Eva Peron La madone argentine

C’est le destin hors du commun d’une enfant, née illégitime, qui va connaître la misère, les humiliations et les privations avant de devenir un jour la première dame d’Argentine, l’épouse du président Juan Peron et l’idole de tout un peuple. Soixante ans après sa mort, Eva Peron demeure une icône et un mythe au pays du tango.

“Je me marierai avec un prince ou un président”, disait la petite Maria Eva Duarte dans sa vie de misère au fond de la campagne argentine. Aujourd’hui, on parle de la “loi de l’attraction” qui permettrait de réaliser un rêve par le pouvoir et la puissance de la pensée.

C’est dans une pauvre ferme de Los Toldos, province de Buenos Aires, qu’Eva voit le jour le 7 mai 1919. Sa mère, Juana Ibarguren, travaille comme cuisinière chez un riche éleveur, Juan Duarte qui a déjà une famille légitime. Il lui fera un garçon et quatre filles, non inscrits à l’état civil, mais implicitement reconnus. Eva souffre de son statut de bâtarde et de la condition de sa mère traitée par tous de dévergondée. À l’école, elle révèle un don certain pour les matières artistiques et littéraires.

Quand Juan Duarte meurt dans un accident de voiture, la mère Juana et ses enfants se retrouvent démunis. La famille légitime leur interdit l’accès aux funérailles et les humilie publiquement. Eva a six ans et en sort marquée à jamais. Elle dira un jour dans un discours “Aujourd’hui, chaque injustice blesse mon cœur comme si on y enfonçait un clou, car dans ma vie, chaque âge m’a déchirée au plus profond de moi-même”. Obligée d’arrêter ses études, elle refuse de trouver refuge dans le mariage comme ses sœurs.

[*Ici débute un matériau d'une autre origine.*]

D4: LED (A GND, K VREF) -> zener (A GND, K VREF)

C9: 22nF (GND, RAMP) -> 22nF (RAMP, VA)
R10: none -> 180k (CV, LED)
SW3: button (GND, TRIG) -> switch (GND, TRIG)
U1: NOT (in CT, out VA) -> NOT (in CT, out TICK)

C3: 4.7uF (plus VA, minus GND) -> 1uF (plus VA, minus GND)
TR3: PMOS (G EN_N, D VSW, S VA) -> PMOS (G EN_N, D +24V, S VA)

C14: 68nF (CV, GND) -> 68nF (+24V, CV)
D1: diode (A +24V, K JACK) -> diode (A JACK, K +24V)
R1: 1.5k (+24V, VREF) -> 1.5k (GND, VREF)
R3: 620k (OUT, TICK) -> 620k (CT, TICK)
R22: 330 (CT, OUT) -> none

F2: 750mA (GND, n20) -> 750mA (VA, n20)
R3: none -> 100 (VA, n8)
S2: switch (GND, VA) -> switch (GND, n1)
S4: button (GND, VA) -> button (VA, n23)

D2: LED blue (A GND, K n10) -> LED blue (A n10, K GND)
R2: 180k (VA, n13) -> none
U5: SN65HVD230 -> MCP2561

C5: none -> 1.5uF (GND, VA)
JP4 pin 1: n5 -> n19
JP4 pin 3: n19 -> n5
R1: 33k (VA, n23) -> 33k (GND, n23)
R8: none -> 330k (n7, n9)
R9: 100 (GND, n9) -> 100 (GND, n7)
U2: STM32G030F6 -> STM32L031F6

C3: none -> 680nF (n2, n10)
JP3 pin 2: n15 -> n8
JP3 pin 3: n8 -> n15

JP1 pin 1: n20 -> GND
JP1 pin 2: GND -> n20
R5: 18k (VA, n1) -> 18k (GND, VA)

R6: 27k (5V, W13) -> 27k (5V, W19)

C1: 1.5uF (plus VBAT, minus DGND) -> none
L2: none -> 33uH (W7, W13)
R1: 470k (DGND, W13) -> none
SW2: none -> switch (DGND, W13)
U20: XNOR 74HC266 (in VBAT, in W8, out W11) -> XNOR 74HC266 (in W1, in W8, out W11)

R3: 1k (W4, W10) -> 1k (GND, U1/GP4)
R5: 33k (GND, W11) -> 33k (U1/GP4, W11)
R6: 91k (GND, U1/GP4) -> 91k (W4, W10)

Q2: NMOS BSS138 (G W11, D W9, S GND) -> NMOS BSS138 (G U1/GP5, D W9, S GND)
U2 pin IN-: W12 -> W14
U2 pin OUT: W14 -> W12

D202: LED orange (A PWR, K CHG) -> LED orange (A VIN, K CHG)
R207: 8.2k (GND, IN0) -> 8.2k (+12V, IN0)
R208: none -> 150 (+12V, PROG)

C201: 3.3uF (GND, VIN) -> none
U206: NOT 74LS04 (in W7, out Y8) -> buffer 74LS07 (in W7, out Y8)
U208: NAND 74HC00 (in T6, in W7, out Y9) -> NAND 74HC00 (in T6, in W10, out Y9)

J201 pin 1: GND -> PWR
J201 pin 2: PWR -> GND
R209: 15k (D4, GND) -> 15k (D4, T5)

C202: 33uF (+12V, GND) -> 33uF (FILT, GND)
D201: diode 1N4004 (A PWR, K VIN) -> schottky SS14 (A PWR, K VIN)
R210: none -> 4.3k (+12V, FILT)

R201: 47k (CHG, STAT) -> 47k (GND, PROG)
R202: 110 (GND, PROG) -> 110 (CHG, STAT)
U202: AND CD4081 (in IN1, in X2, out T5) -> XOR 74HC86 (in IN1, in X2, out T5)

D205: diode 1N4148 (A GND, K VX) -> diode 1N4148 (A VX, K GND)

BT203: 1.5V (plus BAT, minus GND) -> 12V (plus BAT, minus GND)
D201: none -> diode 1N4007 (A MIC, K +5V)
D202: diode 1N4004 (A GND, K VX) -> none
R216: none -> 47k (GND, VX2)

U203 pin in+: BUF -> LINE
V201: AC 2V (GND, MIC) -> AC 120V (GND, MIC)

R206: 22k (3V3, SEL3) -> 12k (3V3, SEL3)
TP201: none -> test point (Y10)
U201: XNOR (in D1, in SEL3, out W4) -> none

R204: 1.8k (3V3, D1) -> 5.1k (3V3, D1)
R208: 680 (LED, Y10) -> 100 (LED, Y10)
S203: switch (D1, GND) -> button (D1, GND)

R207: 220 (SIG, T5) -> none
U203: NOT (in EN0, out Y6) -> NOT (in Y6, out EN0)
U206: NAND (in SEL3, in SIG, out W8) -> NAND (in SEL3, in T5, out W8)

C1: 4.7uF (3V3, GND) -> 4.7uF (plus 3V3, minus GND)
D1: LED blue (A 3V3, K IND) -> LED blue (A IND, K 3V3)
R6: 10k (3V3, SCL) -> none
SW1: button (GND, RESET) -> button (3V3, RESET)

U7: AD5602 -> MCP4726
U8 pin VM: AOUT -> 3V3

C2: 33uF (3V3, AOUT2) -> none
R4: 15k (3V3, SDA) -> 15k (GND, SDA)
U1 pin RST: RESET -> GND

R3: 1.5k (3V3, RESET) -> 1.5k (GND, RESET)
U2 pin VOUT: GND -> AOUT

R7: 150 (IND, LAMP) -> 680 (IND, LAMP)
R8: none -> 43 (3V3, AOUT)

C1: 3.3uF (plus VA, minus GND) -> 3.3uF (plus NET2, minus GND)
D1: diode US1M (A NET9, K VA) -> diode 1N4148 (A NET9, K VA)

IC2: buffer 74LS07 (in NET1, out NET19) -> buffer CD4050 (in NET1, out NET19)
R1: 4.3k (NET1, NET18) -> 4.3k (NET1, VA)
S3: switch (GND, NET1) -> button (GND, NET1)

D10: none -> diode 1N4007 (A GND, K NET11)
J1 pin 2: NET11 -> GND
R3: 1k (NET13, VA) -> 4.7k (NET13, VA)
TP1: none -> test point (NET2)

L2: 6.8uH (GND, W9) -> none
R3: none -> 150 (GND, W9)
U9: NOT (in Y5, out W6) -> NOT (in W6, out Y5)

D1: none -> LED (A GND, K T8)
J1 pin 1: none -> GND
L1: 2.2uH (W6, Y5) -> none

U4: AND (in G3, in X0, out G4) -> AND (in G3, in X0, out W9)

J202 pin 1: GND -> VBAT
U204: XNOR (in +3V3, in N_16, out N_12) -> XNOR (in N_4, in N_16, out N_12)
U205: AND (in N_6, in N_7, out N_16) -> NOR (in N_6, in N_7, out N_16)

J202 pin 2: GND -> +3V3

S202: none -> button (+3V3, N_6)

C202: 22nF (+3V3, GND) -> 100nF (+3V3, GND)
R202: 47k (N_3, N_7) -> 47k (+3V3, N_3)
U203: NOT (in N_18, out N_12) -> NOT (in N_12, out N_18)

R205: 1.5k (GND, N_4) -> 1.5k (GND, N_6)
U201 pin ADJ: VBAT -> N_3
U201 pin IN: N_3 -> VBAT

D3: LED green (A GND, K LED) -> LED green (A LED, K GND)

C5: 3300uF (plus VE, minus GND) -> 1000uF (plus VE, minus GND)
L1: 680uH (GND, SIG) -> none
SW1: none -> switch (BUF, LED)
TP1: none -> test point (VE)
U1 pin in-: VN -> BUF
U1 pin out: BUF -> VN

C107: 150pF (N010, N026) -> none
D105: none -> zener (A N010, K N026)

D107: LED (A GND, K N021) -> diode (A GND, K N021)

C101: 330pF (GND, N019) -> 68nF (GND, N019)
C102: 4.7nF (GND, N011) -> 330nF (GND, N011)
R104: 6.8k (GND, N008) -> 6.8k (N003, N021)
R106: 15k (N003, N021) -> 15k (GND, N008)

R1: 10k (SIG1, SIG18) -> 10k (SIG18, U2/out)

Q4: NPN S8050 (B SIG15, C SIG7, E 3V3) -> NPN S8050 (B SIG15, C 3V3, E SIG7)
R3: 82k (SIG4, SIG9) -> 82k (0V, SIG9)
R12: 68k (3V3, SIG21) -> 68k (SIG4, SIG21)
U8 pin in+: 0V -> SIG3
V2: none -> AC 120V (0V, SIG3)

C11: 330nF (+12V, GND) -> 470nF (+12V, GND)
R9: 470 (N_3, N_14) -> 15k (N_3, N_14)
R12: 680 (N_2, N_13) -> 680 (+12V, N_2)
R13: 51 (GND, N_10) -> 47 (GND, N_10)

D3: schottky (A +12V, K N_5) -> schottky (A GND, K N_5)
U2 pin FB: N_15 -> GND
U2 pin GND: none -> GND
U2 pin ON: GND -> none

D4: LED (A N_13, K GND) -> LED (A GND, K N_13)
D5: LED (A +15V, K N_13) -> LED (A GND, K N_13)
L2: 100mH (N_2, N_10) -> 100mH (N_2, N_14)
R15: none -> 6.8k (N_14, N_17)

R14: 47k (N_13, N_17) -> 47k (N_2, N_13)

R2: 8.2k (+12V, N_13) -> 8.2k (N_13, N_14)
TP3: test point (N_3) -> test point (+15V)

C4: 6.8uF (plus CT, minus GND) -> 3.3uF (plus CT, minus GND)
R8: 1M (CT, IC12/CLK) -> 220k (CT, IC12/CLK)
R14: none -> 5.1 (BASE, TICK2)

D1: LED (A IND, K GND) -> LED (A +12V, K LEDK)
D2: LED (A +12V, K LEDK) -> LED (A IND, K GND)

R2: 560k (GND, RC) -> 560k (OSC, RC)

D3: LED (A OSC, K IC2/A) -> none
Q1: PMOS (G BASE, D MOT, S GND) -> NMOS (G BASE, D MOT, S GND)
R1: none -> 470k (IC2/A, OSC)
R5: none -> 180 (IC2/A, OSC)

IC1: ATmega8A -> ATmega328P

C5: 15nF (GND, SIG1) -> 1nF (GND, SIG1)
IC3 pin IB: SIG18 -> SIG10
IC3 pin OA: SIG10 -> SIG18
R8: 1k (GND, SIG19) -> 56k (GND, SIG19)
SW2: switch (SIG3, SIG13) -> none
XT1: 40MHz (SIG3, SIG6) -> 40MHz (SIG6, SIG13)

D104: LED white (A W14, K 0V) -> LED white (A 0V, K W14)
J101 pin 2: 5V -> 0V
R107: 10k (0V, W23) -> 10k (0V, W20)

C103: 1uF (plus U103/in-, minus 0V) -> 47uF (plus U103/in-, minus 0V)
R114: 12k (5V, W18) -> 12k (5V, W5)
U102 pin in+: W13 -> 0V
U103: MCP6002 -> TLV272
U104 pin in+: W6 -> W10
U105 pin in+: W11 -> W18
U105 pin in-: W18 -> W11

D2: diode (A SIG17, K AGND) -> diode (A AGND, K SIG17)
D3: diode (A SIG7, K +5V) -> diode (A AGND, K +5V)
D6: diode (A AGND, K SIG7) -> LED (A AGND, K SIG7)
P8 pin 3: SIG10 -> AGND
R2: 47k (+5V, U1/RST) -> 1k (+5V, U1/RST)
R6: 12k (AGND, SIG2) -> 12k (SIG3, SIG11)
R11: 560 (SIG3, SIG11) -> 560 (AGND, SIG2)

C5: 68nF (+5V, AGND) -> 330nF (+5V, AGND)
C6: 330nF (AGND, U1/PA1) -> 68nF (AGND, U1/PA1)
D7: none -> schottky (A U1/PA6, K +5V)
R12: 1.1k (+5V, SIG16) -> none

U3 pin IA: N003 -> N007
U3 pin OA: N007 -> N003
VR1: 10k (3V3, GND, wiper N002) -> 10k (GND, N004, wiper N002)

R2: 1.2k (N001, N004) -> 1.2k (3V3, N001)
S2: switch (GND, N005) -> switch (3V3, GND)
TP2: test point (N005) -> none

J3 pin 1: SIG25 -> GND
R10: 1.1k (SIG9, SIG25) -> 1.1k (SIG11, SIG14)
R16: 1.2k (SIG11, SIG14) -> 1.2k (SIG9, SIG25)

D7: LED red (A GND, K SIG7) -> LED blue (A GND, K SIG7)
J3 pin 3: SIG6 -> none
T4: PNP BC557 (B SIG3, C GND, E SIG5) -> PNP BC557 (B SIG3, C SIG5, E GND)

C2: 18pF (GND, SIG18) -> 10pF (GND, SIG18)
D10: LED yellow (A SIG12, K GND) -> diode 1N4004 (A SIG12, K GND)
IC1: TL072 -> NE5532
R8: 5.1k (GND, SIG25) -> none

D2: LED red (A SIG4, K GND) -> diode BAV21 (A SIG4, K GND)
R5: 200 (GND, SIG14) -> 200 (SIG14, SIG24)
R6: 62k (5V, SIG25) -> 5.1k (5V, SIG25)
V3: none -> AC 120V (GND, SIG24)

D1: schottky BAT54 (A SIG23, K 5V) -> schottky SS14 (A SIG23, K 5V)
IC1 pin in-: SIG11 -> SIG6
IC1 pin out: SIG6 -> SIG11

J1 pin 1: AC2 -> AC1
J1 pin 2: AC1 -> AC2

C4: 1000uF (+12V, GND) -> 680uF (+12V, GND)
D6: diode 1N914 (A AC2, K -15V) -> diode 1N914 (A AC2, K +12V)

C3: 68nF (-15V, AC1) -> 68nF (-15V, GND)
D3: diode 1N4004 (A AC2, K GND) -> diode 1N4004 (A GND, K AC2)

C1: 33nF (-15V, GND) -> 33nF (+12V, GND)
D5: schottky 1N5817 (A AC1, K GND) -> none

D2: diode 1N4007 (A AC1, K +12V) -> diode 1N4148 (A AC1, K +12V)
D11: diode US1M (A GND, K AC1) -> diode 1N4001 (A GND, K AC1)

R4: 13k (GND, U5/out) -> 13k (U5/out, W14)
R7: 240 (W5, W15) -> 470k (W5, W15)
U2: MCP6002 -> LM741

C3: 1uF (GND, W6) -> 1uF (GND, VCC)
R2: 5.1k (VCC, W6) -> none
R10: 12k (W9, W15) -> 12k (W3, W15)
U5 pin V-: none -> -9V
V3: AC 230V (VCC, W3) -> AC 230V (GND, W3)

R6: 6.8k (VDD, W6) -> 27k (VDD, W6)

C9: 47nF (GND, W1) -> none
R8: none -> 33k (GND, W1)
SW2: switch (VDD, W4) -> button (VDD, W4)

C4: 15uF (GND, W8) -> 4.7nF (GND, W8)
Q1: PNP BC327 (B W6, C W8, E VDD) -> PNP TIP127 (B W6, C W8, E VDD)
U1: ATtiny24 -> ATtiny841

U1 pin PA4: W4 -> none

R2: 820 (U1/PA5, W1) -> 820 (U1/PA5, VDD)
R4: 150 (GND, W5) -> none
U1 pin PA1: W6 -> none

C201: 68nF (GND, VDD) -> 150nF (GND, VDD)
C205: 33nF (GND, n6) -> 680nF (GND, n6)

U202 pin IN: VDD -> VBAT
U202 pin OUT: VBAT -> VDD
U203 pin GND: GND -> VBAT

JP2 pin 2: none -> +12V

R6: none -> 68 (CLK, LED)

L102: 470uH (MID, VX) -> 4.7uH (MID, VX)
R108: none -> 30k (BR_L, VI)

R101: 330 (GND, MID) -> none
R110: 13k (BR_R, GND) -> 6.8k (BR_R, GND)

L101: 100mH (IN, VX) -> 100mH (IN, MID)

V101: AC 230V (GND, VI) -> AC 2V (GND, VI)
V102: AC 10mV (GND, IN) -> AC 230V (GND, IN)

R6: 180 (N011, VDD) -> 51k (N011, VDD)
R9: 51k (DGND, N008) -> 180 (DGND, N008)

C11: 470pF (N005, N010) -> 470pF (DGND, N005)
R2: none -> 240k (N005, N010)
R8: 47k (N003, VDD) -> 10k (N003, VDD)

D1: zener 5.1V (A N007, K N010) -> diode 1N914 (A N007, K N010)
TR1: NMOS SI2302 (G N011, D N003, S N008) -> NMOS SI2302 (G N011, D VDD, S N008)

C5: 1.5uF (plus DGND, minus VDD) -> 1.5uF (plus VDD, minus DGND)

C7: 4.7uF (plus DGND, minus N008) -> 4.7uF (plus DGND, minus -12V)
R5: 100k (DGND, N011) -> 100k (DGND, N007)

Une pauvre fille du peuple

À quinze ans, mue par sa passion du cinéma et son désir de devenir actrice, Eva part chercher du travail à Buenos Aires, car pour elle “à la campagne, il n’y a que des gens pauvres. J’imagine cette ville comme un paradis merveilleux où tout le monde est riche et heureux.”

Elle déchante très vite : sans argent, elle connaît le froid et la faim. À force de persévérance, elle décroche des petits rôles au théâtre et vivote ainsi plusieurs années. Remarquée pour son charisme, son don de la parole autant que pour sa beauté, Eva est engagée à la radio où son talent éclate en tant que présentatrice. Elle commence à connaître le succès et à vivre de son métier. Le programme de radio-théâtre en fait une vedette auprès du public.

Elle fonde le premier syndicat des employés de radio, l’ARA. Le cinéma la sollicite, elle tourne dans plusieurs films de la série “Les grandes femmes de l’Histoire” où elle joue Elisabeth 1ère d’Angleterre ou Sarah Bernhardt. Elle devient l’une des actrices les plus en vues et les mieux payées d’Argentine. Forte de sa popularité, Eva s’engage en 1943 dans le syndicalisme politique aux côtés des ouvriers.

La vie d’Eva bascule quand elle rencontre la colonel Juan Perón lors d’une vente de charité organisée afin de récolter des fonds pour les victimes du tremblement de terre qui a frappé la région de San Juan. Elle lui dit d’emblée : “Si comme vous l’affirmez, la cause du peuple est votre cause, alors je resterai à vos côtés jusqu’au bout de mes forces.” Plus que séduit, Juan est conquis. Ils se marient le 21 octobre 1945.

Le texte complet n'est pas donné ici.